Uranium Reduction Company
AKA Atlas Minerals Plant, Atlas Uranium Mill, Moab, UT
Jobsite
The mining of uranium in Utah began in the 1870s. In the late 1950s, Charles Augustus Steen founded the nation’s first, independent uranium mill called the Uranium Reduction Company. Renamed as the Atlas Uranium Mill in the 1960s, the mill eventually closed in 1984.
Address or general location
Thompson, Utah (near Moab)
Detail
Uranium was first mined in Utah in the 1870s but it was not until the 1950s that uranium mining increased significantly. Inspired by the atomic age and the Cold War, Utah had as many as 800 uranium mines operating by 1955.
Charles Augustus Steen discovered the nation’s first big uranium strike in the Big Indian Wash southeast of Moab, Utah, in the early 1950s. Soon afterward, Steen founded the Uranium Reduction Company which was the nation’s largest uranium mill. The mill was purchased by Floyd Odlum’s Atlas Corporation and renamed as the Atlas Uranium Mill in 1962. The mill was closed in 1984.

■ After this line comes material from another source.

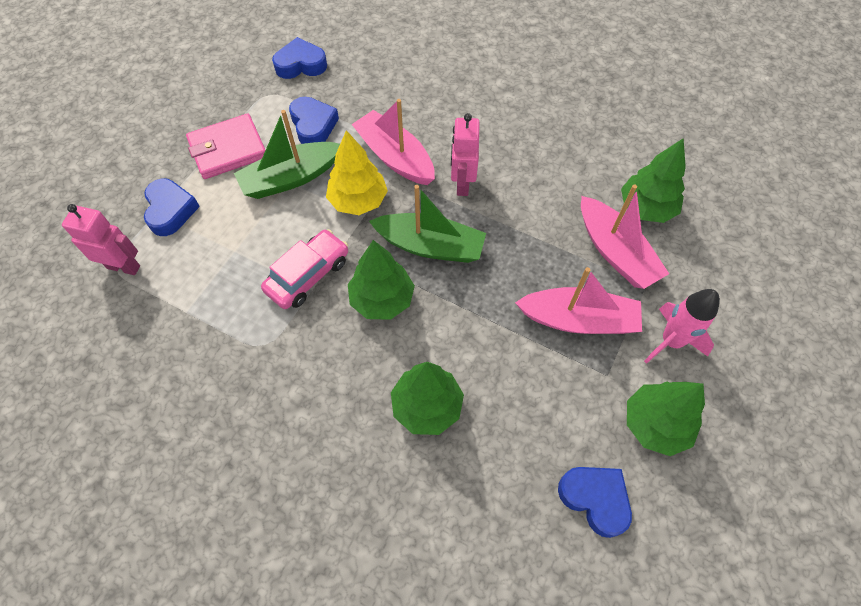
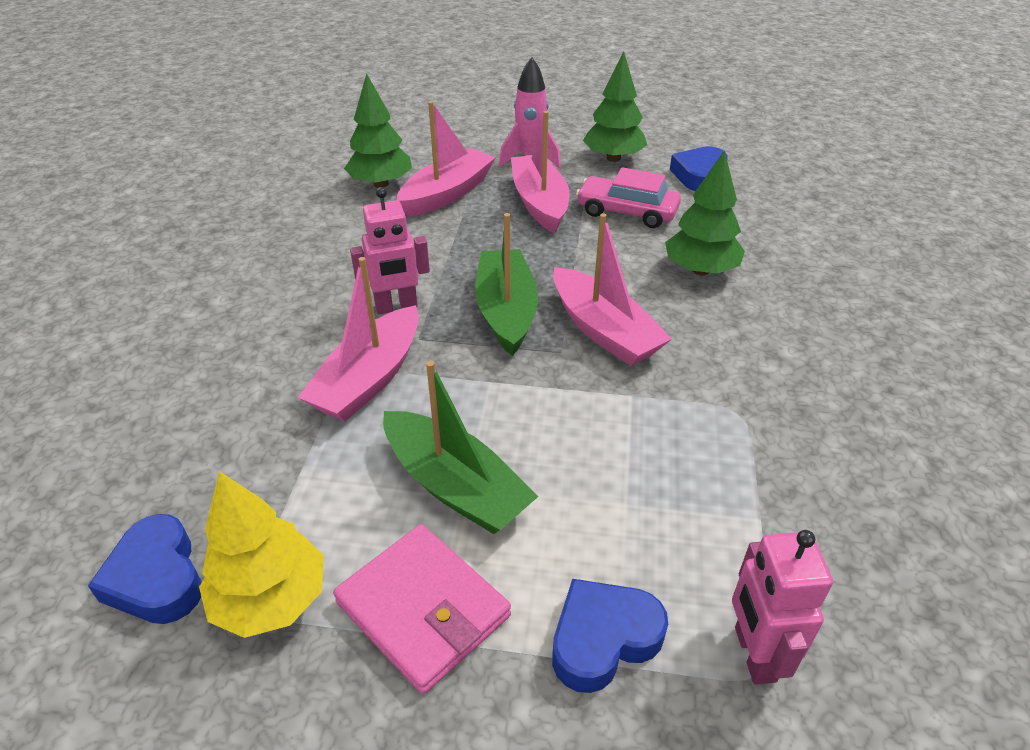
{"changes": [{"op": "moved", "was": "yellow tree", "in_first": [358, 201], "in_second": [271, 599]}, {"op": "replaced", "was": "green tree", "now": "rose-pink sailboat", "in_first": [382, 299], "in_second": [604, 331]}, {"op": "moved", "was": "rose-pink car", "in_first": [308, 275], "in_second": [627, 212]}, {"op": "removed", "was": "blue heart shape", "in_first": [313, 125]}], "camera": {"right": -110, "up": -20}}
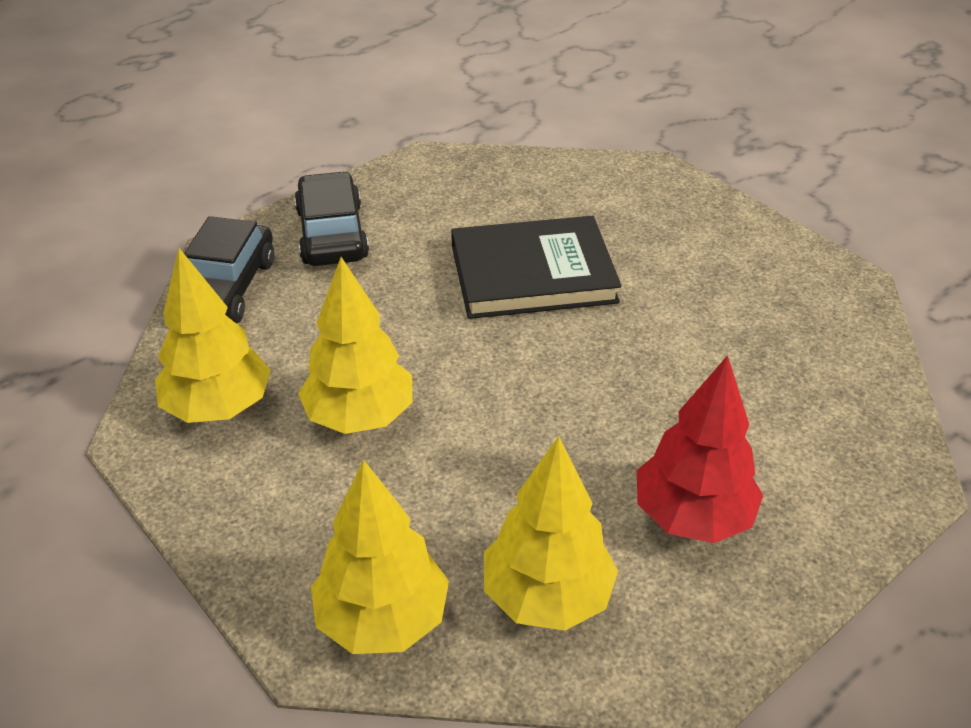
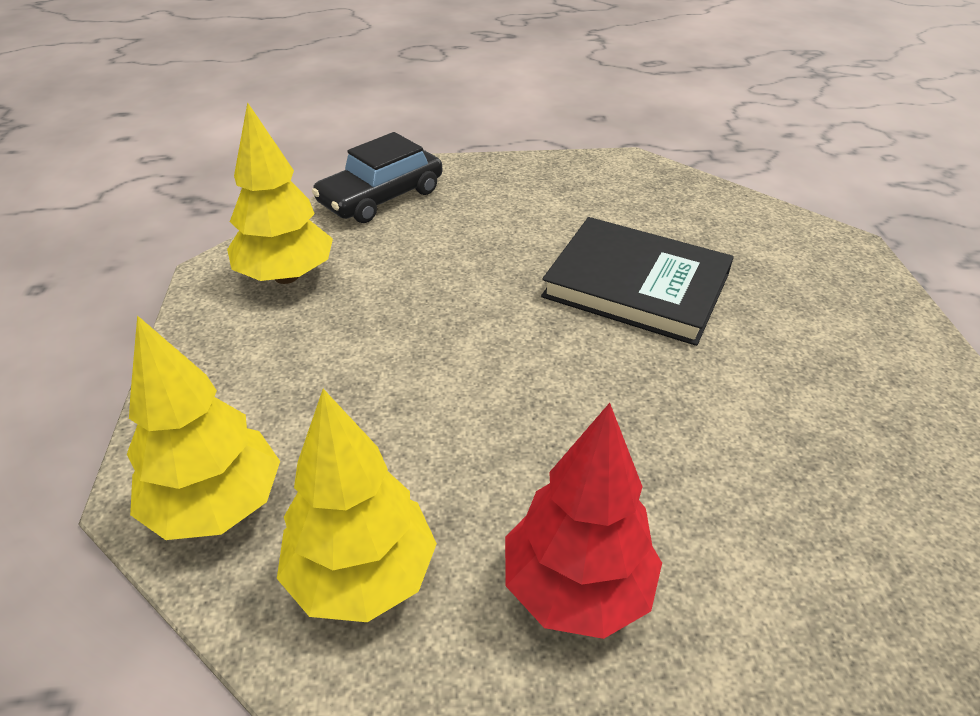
{"changes": [{"op": "removed", "was": "ebony car", "in_first": [332, 233]}, {"op": "removed", "was": "yellow tree", "in_first": [360, 417]}], "camera": {"right": 35, "up": 0}}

As a result of operations at the former Uranium Reduction Company, the local community has been impacted by the waste products of uranium mining. Specifically, the company had created a uranium mill tailing pile near the Colorado River, which is referred to locally as the Moab Tailing Pile. As a result of the hazardous nature of the site, the Department of Energy has been involved with removing the tailings from the location.